Body Worlds

22 October 2014

BODY WORLDS, la mostra curata da Angelina Whalley e Fabio Di Gioia, è tornata a Roma, presso il SET in Via Tirso 14. Tema dominante di questa edizione è il "ciclo della vita" e l'esistenza umana raccontata nelle varie fasi tra fisiologia e patologia. Un interessante percorso scientifico porta il visitatore ad entrare in contatto diretto con il funzionamento del corpo umano. Ogni opera è supportata da una spiegazione scientifica scritta con termini semplici, in questo modo la mostra offre un ottimo contributo didattico per chi vuole approfondire la propria conoscenza in materia. 

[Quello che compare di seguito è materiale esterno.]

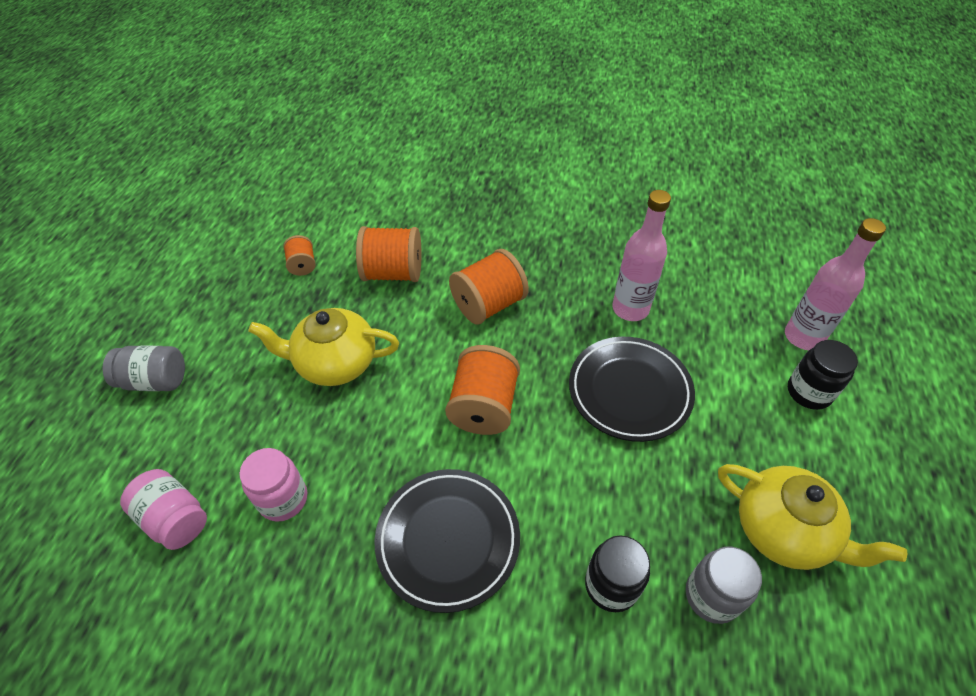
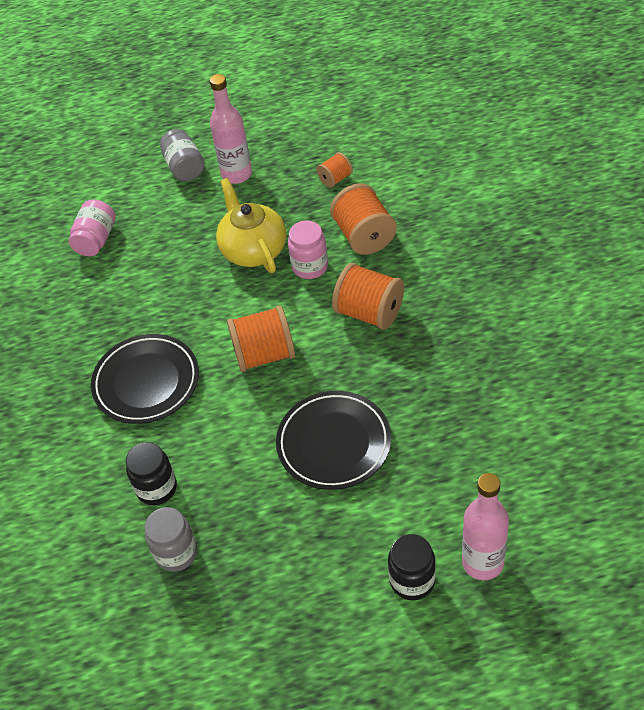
camera: 70 degrees right, 0 degrees up
(283, 499) = (133, 283): pink jar -> pink jar (310, 267)
(630, 309) = (430, 413): pink bottle -> pink bottle (236, 174)
(783, 531) = (253, 589): yellow teapot -> none

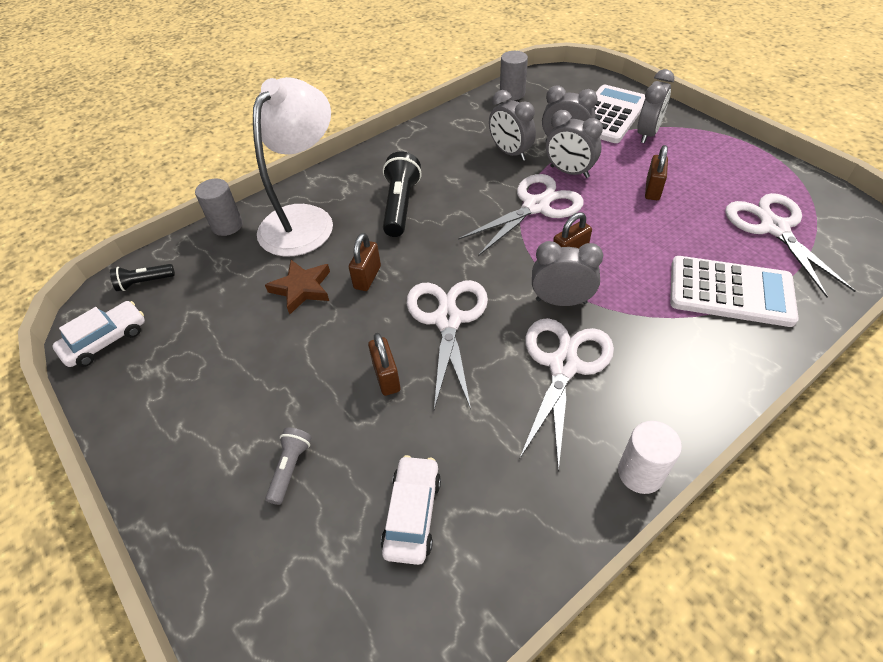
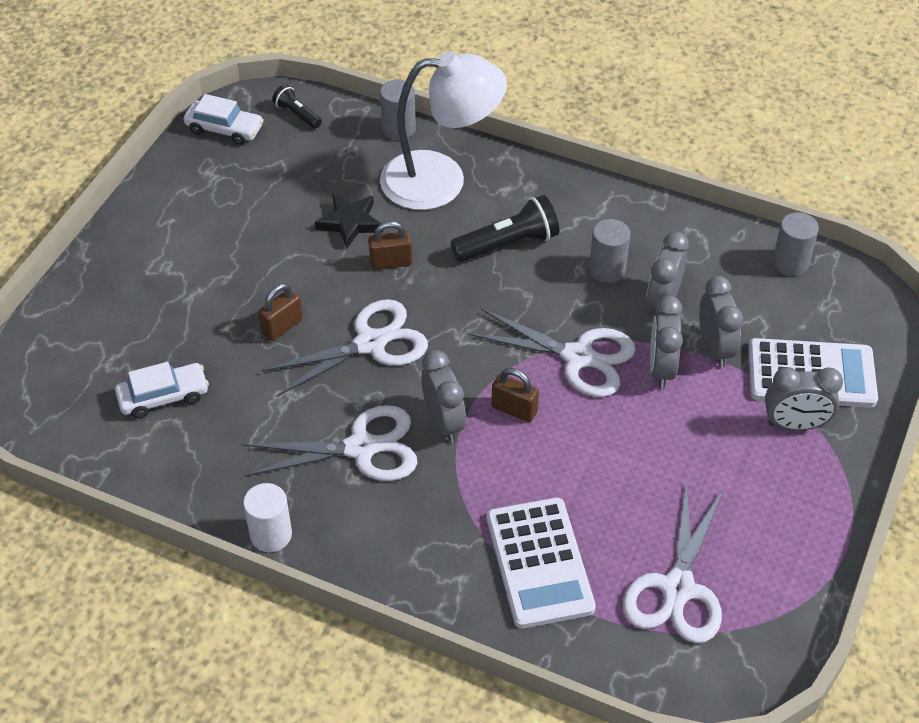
camera: 60 degrees right, 0 degrees up
(290, 468) = (166, 305): grey flashlight -> none
(302, 288) = (350, 223): brown star -> black star
(462, 167) = (607, 269): none -> grey cylinder
(652, 190) = (678, 456): brown padlock -> none
(774, 228) = (677, 589): white scissors -> white scissors turned 150 degrees clockwise

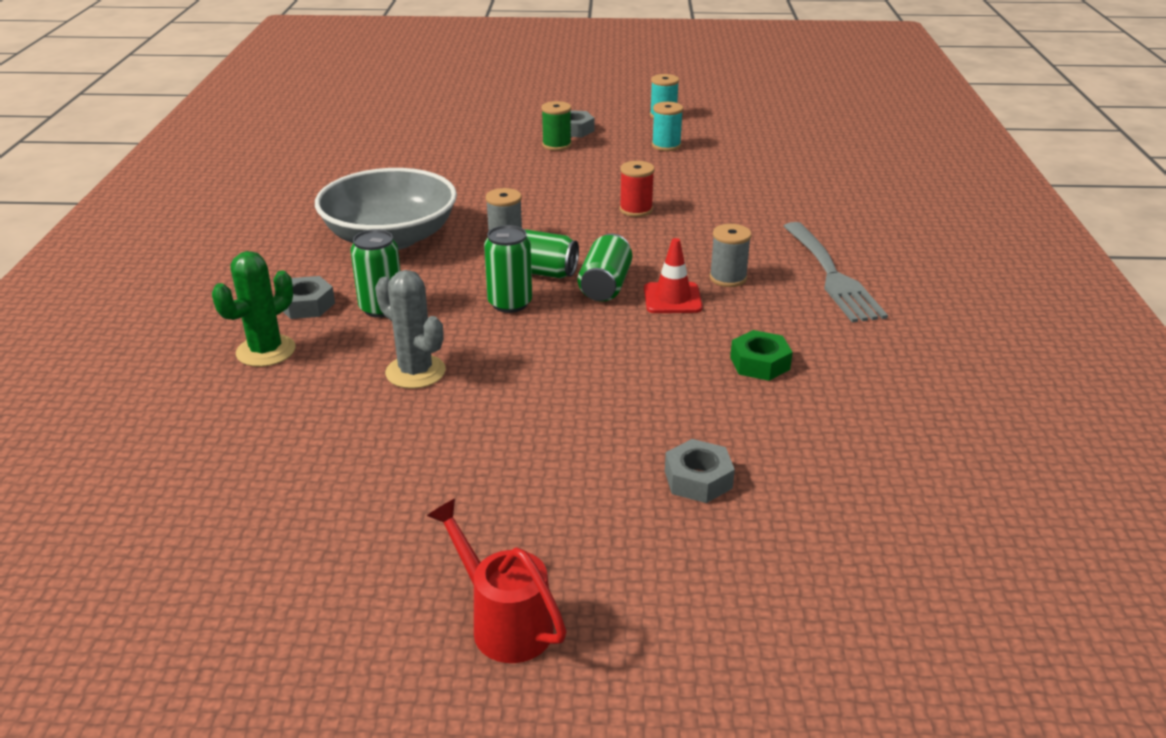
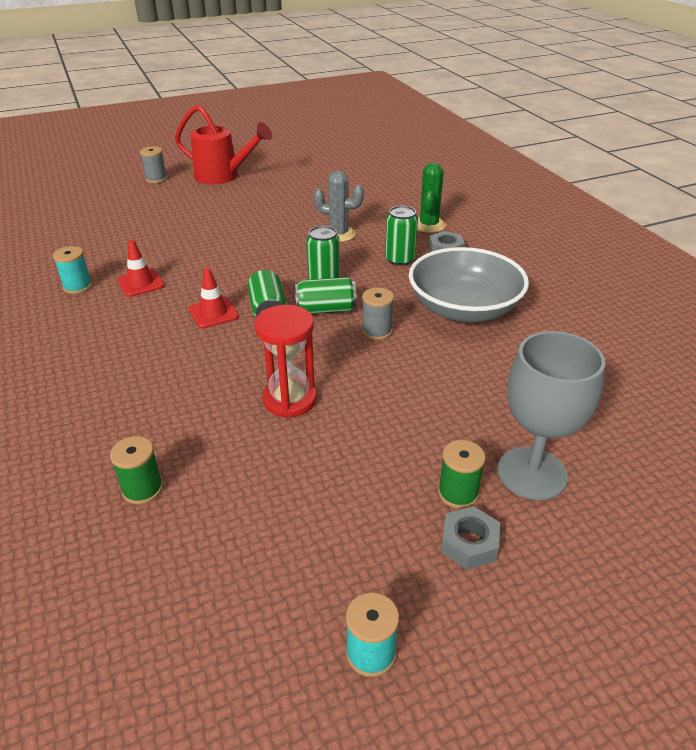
camera: 155 degrees right, 5 degrees up
(496, 142) = (532, 473): none -> grey goblet
(504, 623) = (223, 176): red watering can -> red watering can, size x1.52
(636, 210) = (290, 399): red spool -> red hourglass
(666, 146) = (318, 545): turquoise spool -> turquoise spool (78, 287)
(698, 479) = (164, 225): grey nut -> none
(728, 278) = (176, 342): grey spool -> grey spool (156, 179)
(759, 363) = (141, 283): green nut -> red traffic cone
(779, 188) = (142, 489): none -> green spool
(832, 275) = (86, 367): grey fork -> none

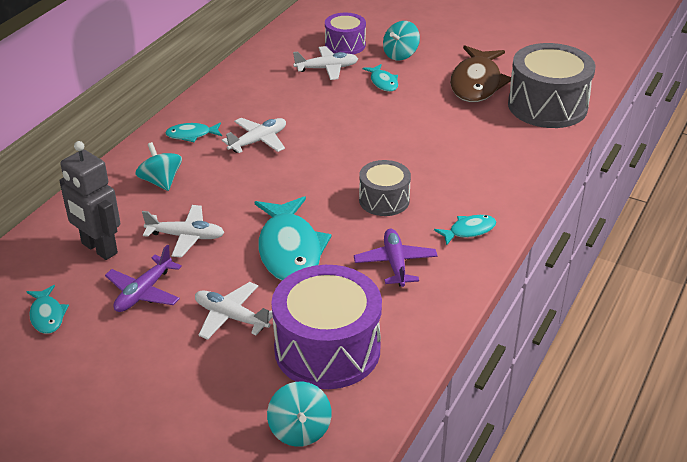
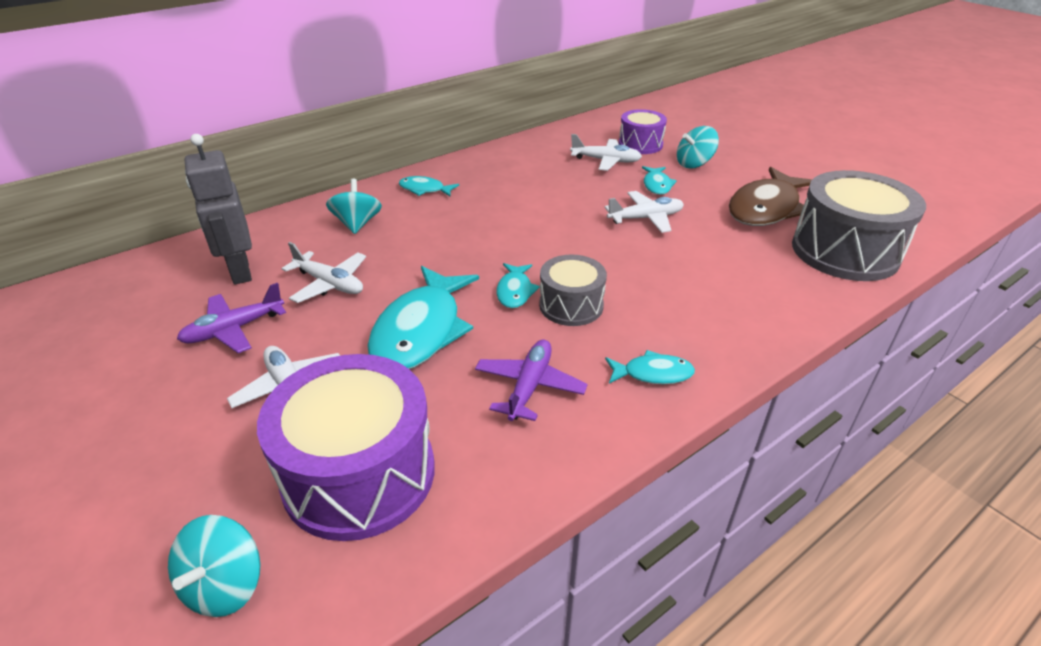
camera: 25 degrees right, 0 degrees up
(47, 315) = (125, 324): turquoise fish -> turquoise fish (515, 291)
(258, 141) = (483, 210): white plane -> white plane (645, 218)

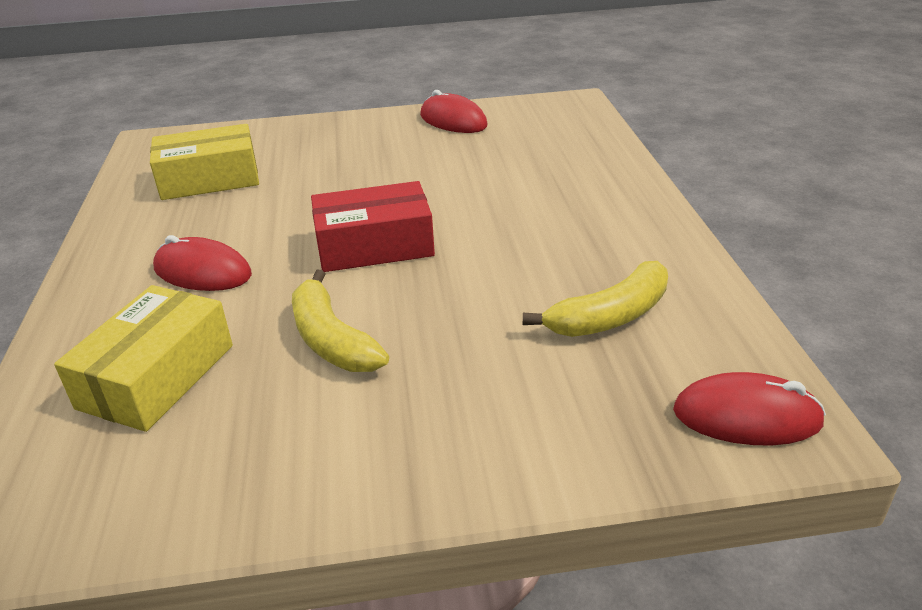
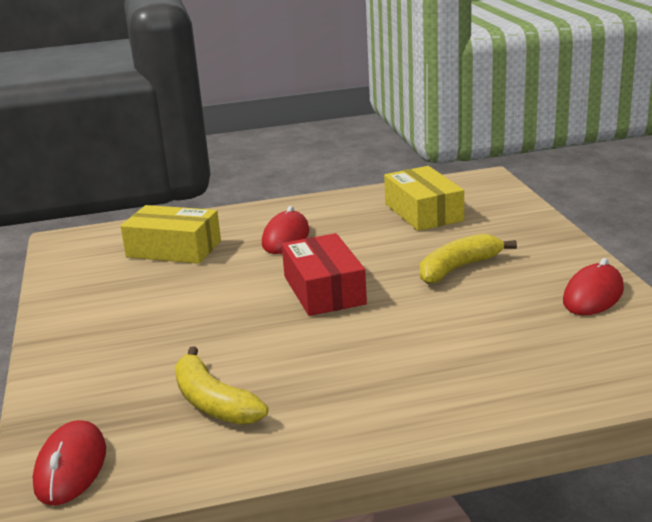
camera: 85 degrees right, 10 degrees down
(332, 340) = (200, 293): yellow banana -> yellow banana (458, 268)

Dal punto di vista scientifico, BODY WORLDS, proprio per la sua completezza, può essere paragonato al famoso museo dell'ospedale Carlo Forlanini di Roma. Le sezioni anatomiche,  trattate con il sistema di plastinazione brevettato dal medico tedesco Gunther von Hagens,  riproducono il movimento del corpo durante le varie attività dando allo sport una particolare attenzione.

È proprio la caratteristica della disposizione/composizione dei corpi che introduce una mostra scientifica nella dimensione artistica; il corpo umano va oltre il mero significato scientifico e si propone come il risultato di un disegn perfetto . Nella mostra, dunque,  si celebra il corpo umano come  la migliore " opera d'arte" mai compiuta.

Scienza e Arte: due mondi lontani, ma che, al tempo stesso, condividono spazi e momenti. BODY WORLDS rappresenta, indubbiamente, uno di questi spazi. Il successo di questo mix è certificato dalla presenza 40 milioni di visitatori durante il tour mondiale della mostra.